After serving a court-ordered sentence of 90-days in drug rehab at the Betty Ford Center in Rancho Mirage, Lindsay Lohan has been released on supervised probation pending a February 25th court hearing. If she remains orderly and sober until then, her probation could be lifted, but any more violations could result in more jail time for the 24-year-old star of "Freaky Friday," "Mean Girls," and "The Parent Trap." Though if her previous jail terms are any indication, she isn't likely to spend very much time behind bars.
Lohan's court-ordered rehab at the Betty Ford Center has been only the most recent chapter of a truly dizzying legal drama. In May of 2010, she was ordered to attend alcohol education classes, wear an alcohol-monitoring device, and submit to random drug-tests to remain free on bail after missing a progress hearing related to her three-year probation for a DUI and cocaine use in 2007. In July, the judge determined Lohan had violated these terms and sentenced her to 90 days in jail, of which she served 14. By September, Lohan had failed one of her mandatory drug tests and was sent back to jail on September 24th, but released that same day on bail. She voluntarily entered Betty Ford a few days later, where the judge ordered her to remain for 90 days.
As Lindsay Lohan walks free today after years of drug and alcohol crimes, missed court hearings, and multiple violations of her probation, we would be amiss not to ask whether a poor, black man would receive the same treatment and leniency that California's justice system has afforded to Lindsay Lohan, a rich, white woman. It's not "playing the race card" if the system is truly racist. Gender too, could have a strong role to play in the apparent discrepancy between the treatment of Lindsay Lohan (who spent 84 minutes in jail for her 2007 offense) and a man who was sentenced to life in jail under California's Three Strikes policy for stealing a $2.50 pair of socks.
Multiple studies and reports have indicated a strong pattern of disparate sentencing for each of the following alternatives: black vs. white convicts, male vs. female convicts, and very low income vs. higher income convicts. This includes a 2001 University of Georgia study entitled "Racial, Ethnic, and Gender Disparities in Sentencing: Evidence from the US Federal Courts." While controlling for multiple demographic factors and comparing only sentences between convicts who committed the same crime, the study found that women receive lighter penalties than men, those earning more than $10,000 annually receive significantly lighter penalties than those making less, and whites receive lighter penalties than blacks, especially for drug crimes, where blacks received 13.7% longer sentences.
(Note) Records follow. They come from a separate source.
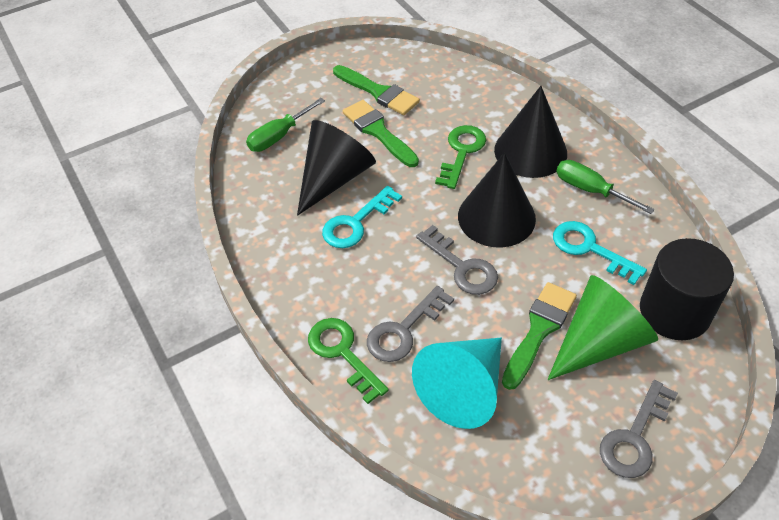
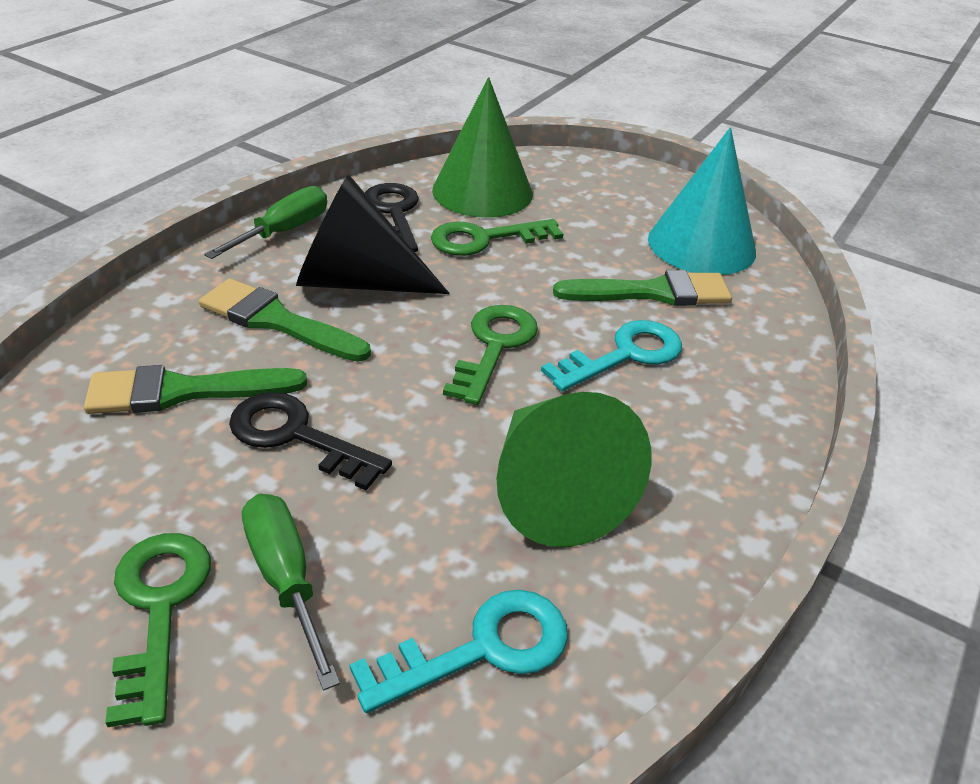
black cone: 3 -> 1
black cylinder: 1 -> 0
black key: 0 -> 2
green cone: 1 -> 2
green key: 2 -> 3
grey key: 3 -> 0

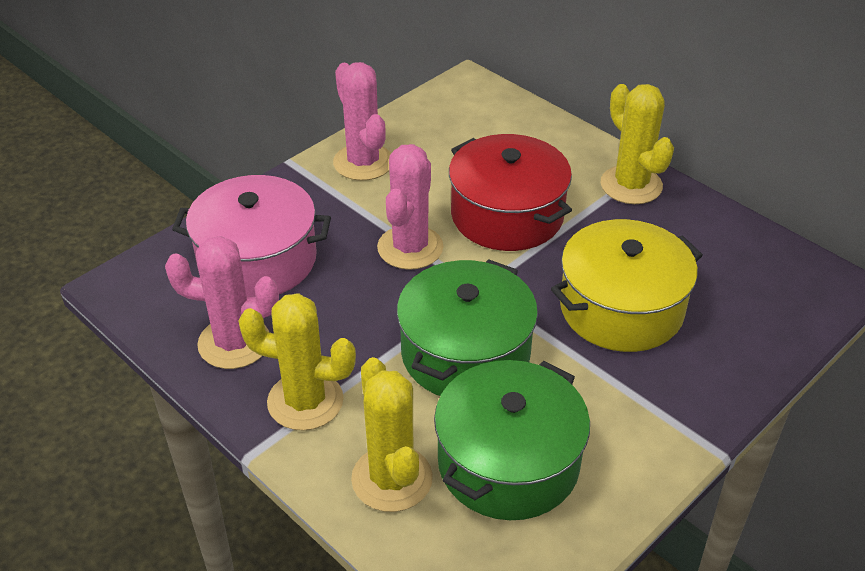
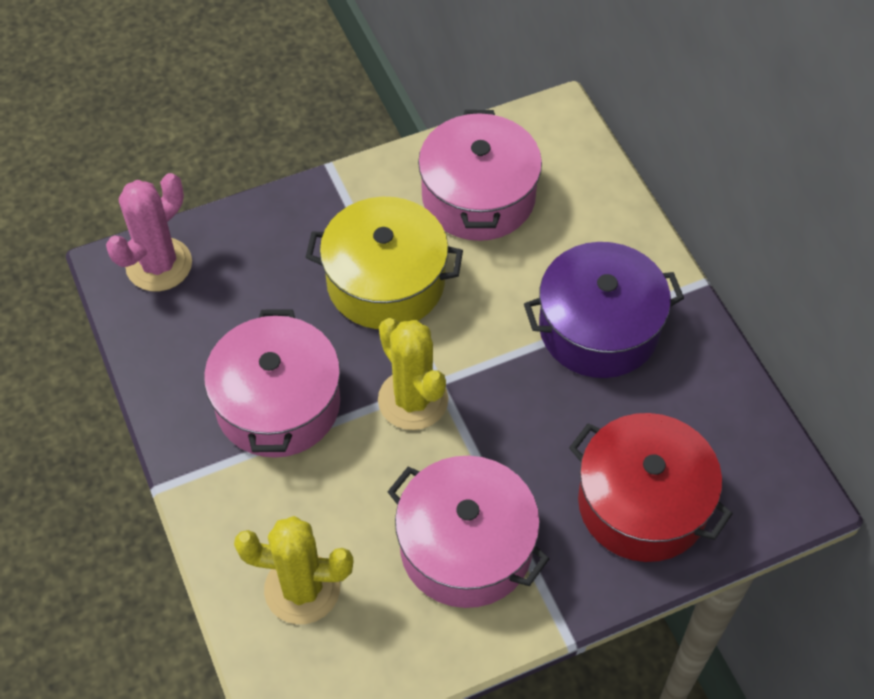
green pot: 2 -> 0
pink cactus: 3 -> 1
pink pot: 1 -> 3
purple pot: 0 -> 1
yellow cactus: 3 -> 2

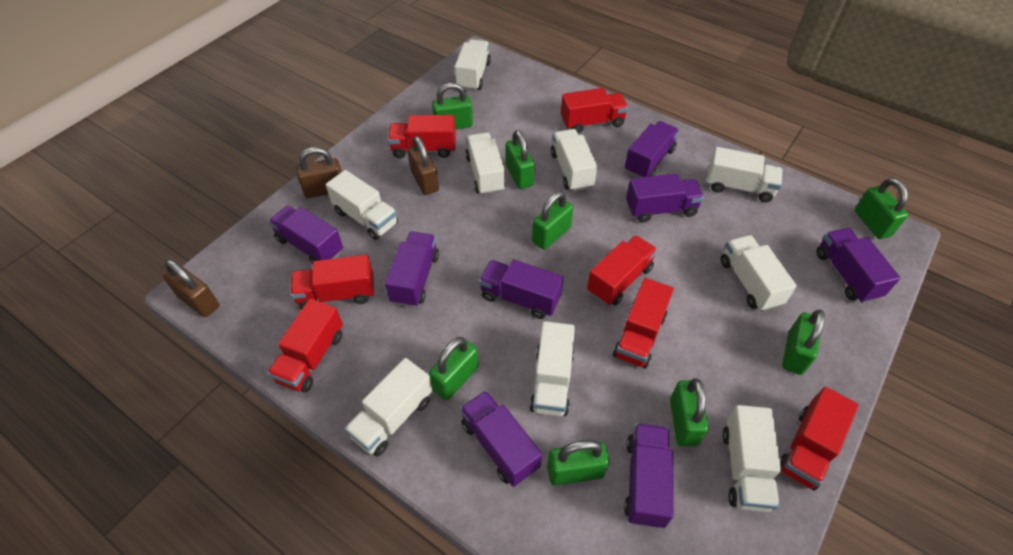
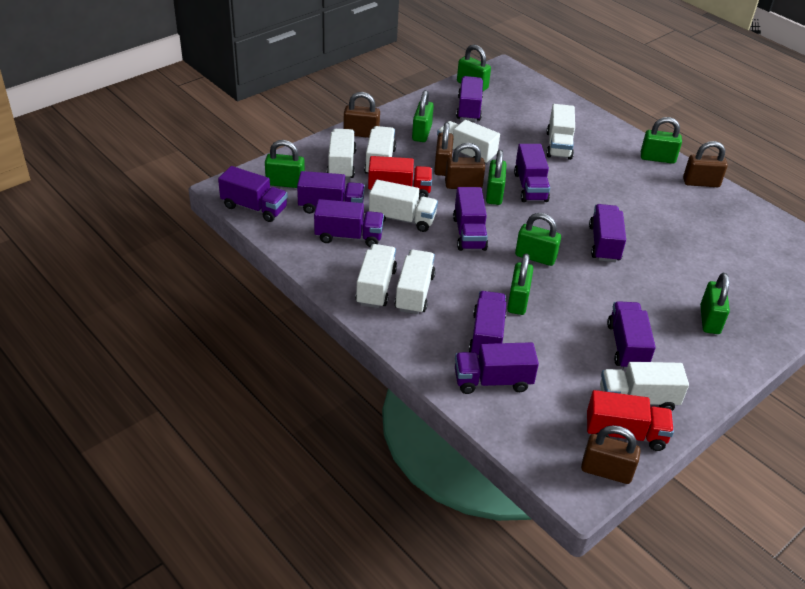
brown padlock: 3 -> 5
purple truck: 8 -> 10
red truck: 7 -> 2
white truck: 9 -> 8

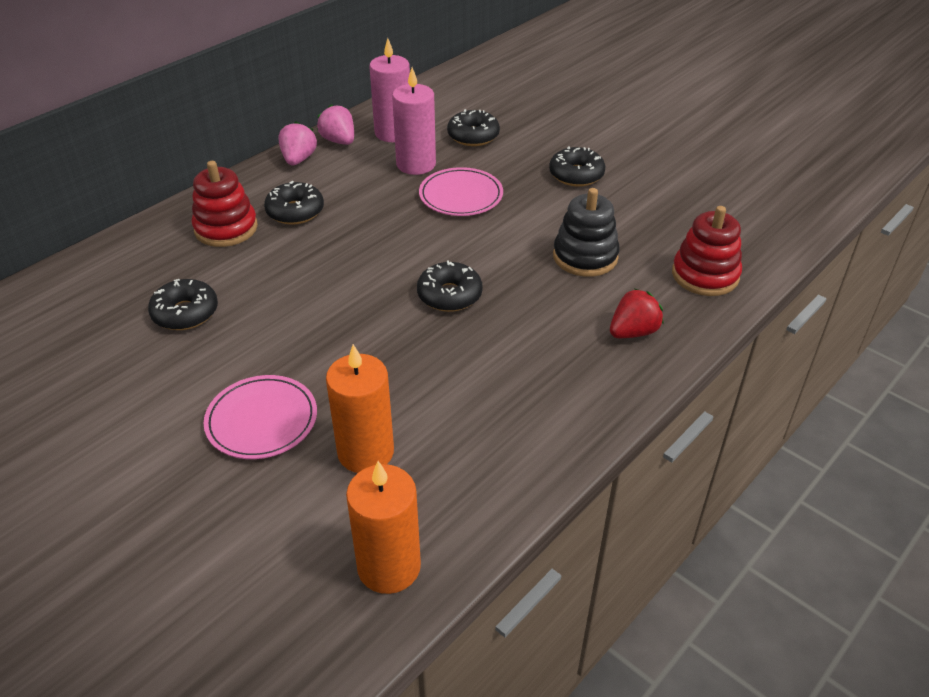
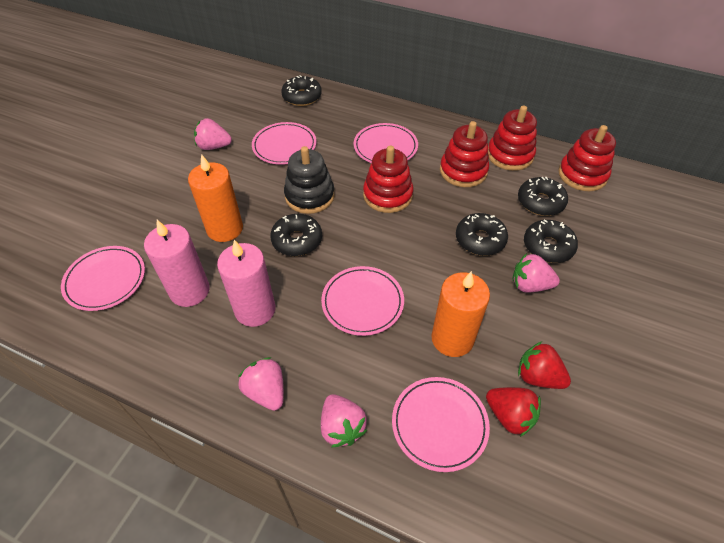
pink plate: 2 -> 5
pink strawberry: 2 -> 4
red stacking toy: 2 -> 4
red strawberry: 1 -> 2

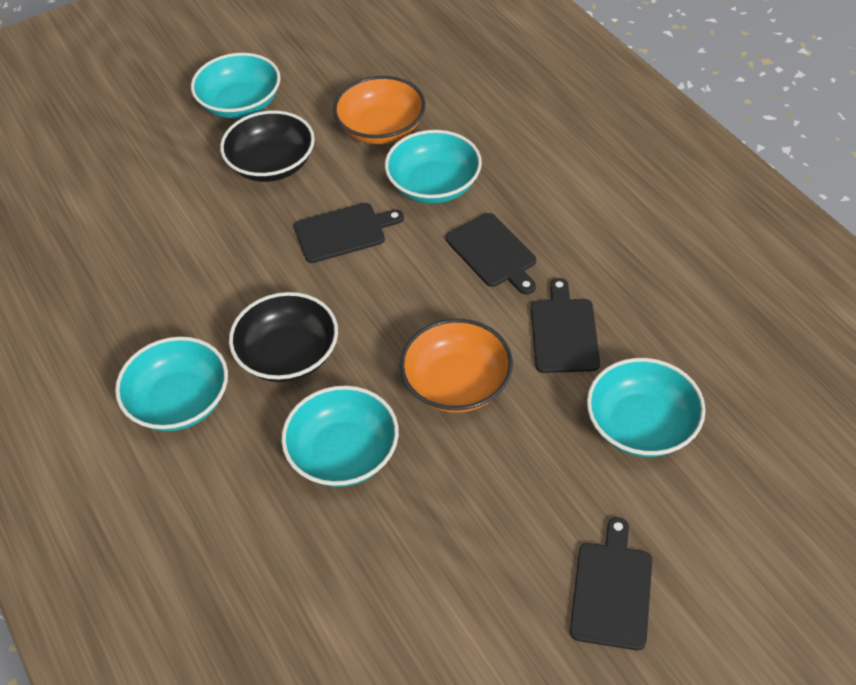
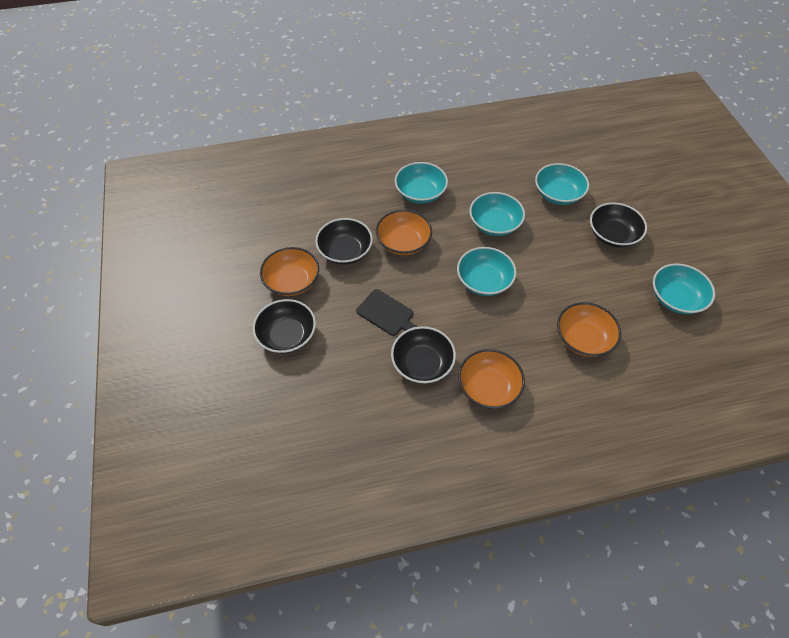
black bowl: 2 -> 4
black cutting board: 4 -> 1
orange bowl: 2 -> 4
After each of Lindsay Lohan's short stints in California's prison system, justice officials were cited by media as attributing her short incarcerations to prison overcrowding and early release policies for non-violent offenders. Objective, non-demographic criteria such as non-violent offenses are certainly a good place to start when triaging jail space, but it is incumbent upon the State of California to make sure that it is truly these criteria that inform prison and public safety policy, not demographic prejudices in favor of wealthy, white actresses. It's hard to say this is the case when Lindsay Lohan gets as many "second chances" as she does and poor, black men get Three Strikes.